Camilla Engblom

Despite the clinical success of immunotherapy, many cancer patients lack optimal treatment options. B cells and B cell-derived plasma cells (PC) have recently emerged as promising, yet untapped, therapeutic targets. Here, I propose to use cutting-edge, in-house developed, spatial transcriptomics-based approaches to systematically interrogate B/PC biology in tumor progression and immunotherapy responses. B lineage cells are compelling anti-cancer targets because they: i) infiltrate tumors and associate with positive prognosis and immunotherapy outcome across cancers, ii) present antigen to T cells, and iii) express clonal heritable B cell receptors (BCR) that confer exquisite molecular specificity. B cell receptors can be defined by sequencing, but these methods require tissue dissociation, which loses the location, and surrounding environmental cues, of tumor-infiltrating B/PC clones. Discovering the B/PC ‘clonal niche’ could identify key factors that determine to what, where, and how B/PC clones respond, and harness these to boost anti-tumor immunity.

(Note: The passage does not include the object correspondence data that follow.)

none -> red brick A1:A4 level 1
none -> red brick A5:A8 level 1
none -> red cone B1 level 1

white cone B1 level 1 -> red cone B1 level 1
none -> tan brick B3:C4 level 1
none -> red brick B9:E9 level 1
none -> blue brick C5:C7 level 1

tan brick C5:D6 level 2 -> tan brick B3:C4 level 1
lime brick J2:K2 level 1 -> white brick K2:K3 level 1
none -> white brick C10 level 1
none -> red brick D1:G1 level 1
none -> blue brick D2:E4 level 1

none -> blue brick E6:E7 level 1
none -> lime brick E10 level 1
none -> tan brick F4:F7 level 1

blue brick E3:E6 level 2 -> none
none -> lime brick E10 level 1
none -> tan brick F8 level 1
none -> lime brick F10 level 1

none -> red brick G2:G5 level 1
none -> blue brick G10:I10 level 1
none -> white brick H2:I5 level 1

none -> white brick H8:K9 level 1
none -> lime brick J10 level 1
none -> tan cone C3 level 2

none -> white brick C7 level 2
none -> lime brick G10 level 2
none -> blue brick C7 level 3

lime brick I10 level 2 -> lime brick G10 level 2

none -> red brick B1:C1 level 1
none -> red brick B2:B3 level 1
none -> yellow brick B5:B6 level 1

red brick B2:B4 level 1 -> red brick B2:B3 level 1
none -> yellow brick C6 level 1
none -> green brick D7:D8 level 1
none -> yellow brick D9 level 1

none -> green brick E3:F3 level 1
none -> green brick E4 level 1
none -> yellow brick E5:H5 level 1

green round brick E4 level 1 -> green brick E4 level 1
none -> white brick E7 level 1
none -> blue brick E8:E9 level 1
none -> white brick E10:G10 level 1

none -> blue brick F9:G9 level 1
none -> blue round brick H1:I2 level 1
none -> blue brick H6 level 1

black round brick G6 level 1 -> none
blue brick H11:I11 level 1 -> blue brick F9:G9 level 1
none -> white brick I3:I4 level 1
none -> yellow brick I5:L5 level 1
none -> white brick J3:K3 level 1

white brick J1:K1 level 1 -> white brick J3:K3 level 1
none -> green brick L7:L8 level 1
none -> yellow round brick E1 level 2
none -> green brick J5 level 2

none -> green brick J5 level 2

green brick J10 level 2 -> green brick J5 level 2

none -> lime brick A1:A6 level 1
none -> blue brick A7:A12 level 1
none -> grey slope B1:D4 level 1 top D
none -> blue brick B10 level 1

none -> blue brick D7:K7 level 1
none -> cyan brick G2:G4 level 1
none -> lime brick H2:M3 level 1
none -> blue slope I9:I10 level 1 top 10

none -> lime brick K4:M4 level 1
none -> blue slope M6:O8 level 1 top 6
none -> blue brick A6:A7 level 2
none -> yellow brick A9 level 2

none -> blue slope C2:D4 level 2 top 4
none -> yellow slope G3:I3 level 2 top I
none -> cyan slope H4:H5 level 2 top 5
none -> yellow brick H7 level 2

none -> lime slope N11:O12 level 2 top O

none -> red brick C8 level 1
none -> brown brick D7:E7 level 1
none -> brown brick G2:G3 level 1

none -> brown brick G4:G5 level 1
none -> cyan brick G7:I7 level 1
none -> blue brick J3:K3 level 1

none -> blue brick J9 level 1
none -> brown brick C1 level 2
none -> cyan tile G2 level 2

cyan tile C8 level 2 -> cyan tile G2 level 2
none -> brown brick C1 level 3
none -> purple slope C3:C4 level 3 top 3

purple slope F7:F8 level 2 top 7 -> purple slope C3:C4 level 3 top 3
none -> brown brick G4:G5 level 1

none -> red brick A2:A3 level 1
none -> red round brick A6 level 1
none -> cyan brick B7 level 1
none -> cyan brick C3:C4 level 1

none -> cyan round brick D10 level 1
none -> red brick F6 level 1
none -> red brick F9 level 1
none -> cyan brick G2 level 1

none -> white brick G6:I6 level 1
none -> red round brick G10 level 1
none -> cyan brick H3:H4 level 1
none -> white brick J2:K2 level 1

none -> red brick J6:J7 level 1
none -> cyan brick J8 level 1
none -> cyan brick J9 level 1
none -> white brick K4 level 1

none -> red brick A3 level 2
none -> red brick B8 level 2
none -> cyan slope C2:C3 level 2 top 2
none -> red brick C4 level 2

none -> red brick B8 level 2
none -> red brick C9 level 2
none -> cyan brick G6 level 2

We recently developed a spatial transcriptomics-based technology (Spatial VDJ) and the associated computational pipelines to capture and reconstruct full-length BCRs directly in their native tissues. Here, I propose to use Spatial VDJ, along with other state-of-the-art methods, to link tumor-associated B/PC clones to their molecular and cellular environment with the ultimate goal to provide new immunotherapy strategies.